At the University of North Carolina’s Lineberger Comprehensive Cancer Center, Watson’s decision-making was tested against the decision-making of doctors. Of 1,000 cases examined, Rometty said, the doctors and Watson matched nearly every time.

However, in 30 percent of those cases, she said, Watson found more clinically actionable items.

“That to me is what this is all about,” Rometty said. “We’re scaling genomics. Watson for Genomics is with Quest Diagnostics, so we will reach and could reach genomic sequencing, advanced stage cancer for almost any patient in the United States … Precision medicine to me is just now going to come alive.”

An Aid, Not a Replacement

Make no mistake about what IBM is doing, Rometty said: building technology to augment human intelligence, not replace it.
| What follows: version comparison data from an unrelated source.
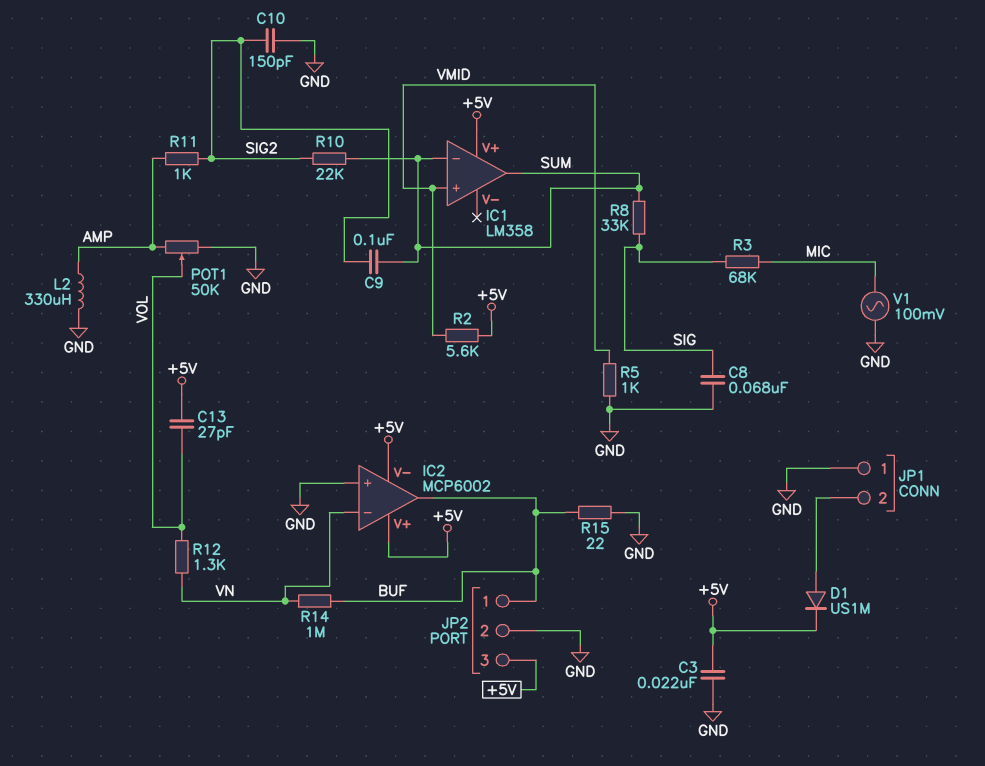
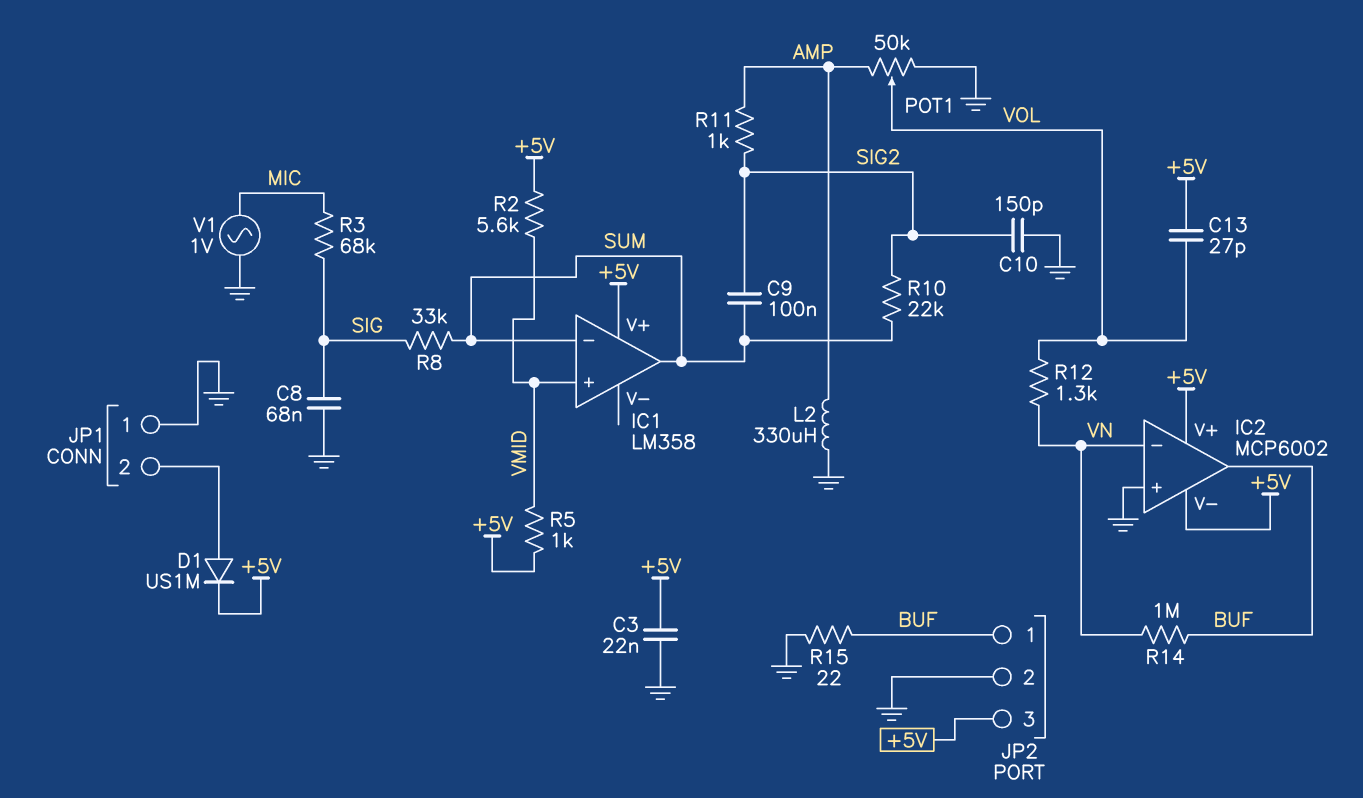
R5: 1k (GND, VMID) -> 1k (+5V, VMID)
V1: AC 100mV (GND, MIC) -> AC 1V (GND, MIC)

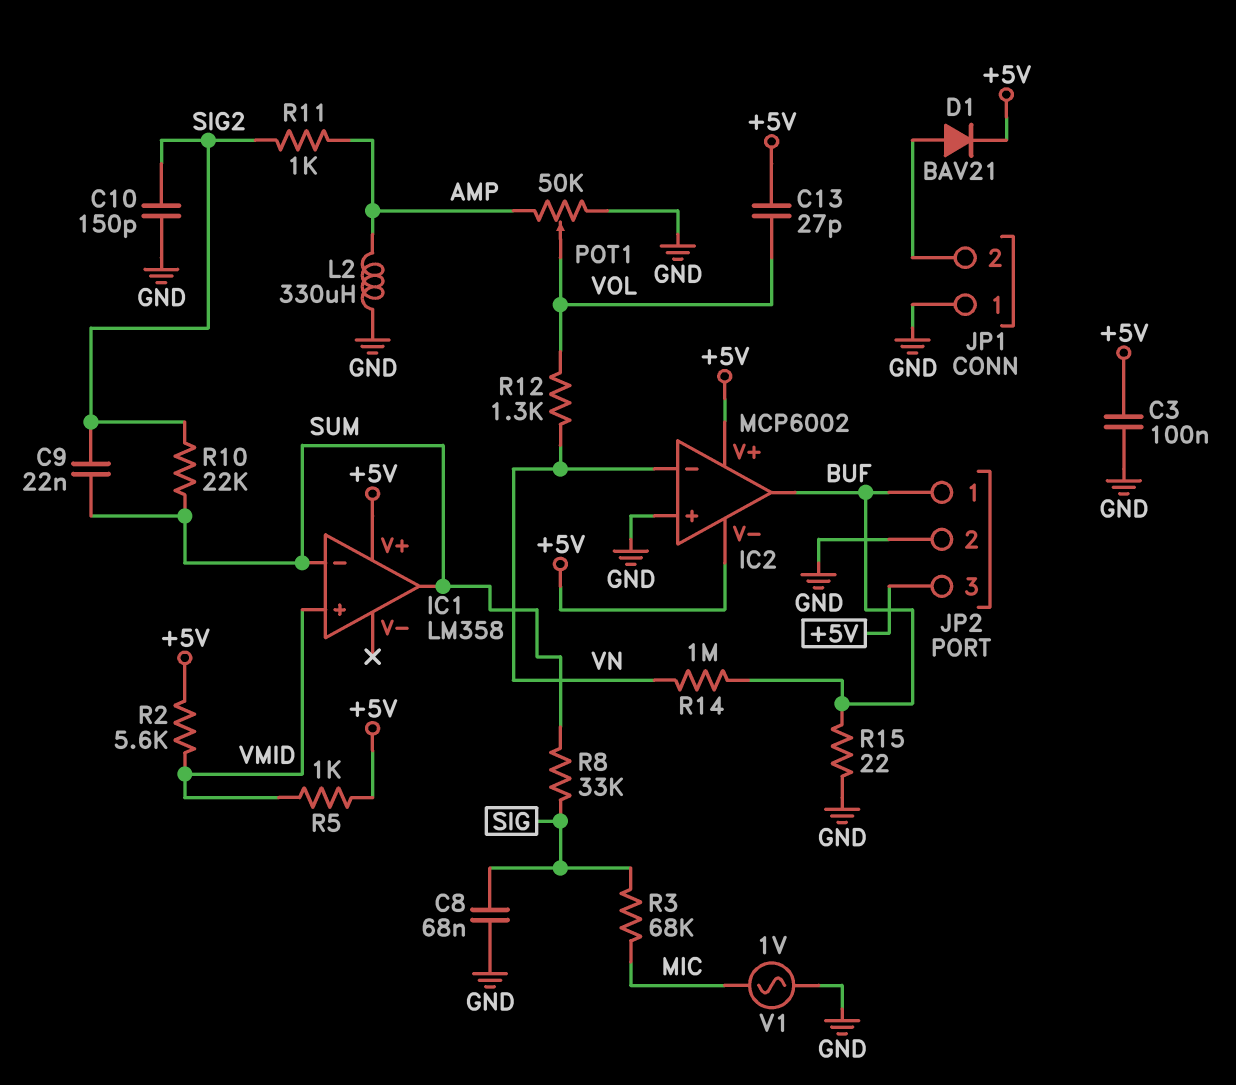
C3: 22nF (+5V, GND) -> 100nF (+5V, GND)
C9: 100nF (SIG2, SUM) -> 22nF (SIG2, SUM)
D1: diode US1M (A JP1/2, K +5V) -> diode BAV21 (A JP1/2, K +5V)

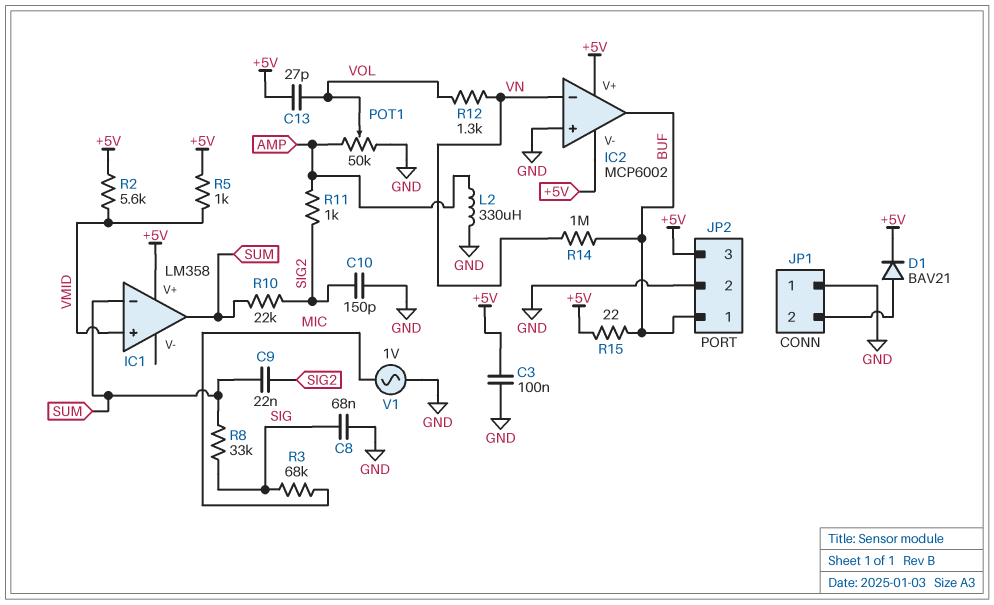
R15: 22 (BUF, GND) -> 22 (+5V, BUF)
This is not man vs. machine, she said, but rather man and machine.

“A doctor, this is his aid, this is his colleague,” Rometty said. “It is not about fear here. Everything we build is built that way.”

To that end, she said, transparency and skills development are vital to survival in the cognitive era. Dissecting the former point, Rometty said, IBM will always be clear about how its AI is trained and who trained it. Talking about the latter, she uses a term called “new collar.”

“It’s not blue collar, it’s not white collar, it’s a future job that’s going to bring data, technology to almost anything you do there,” she said. “We can all start to do our job by preparing our kids coming out of school, our retraining, all around what this world does.”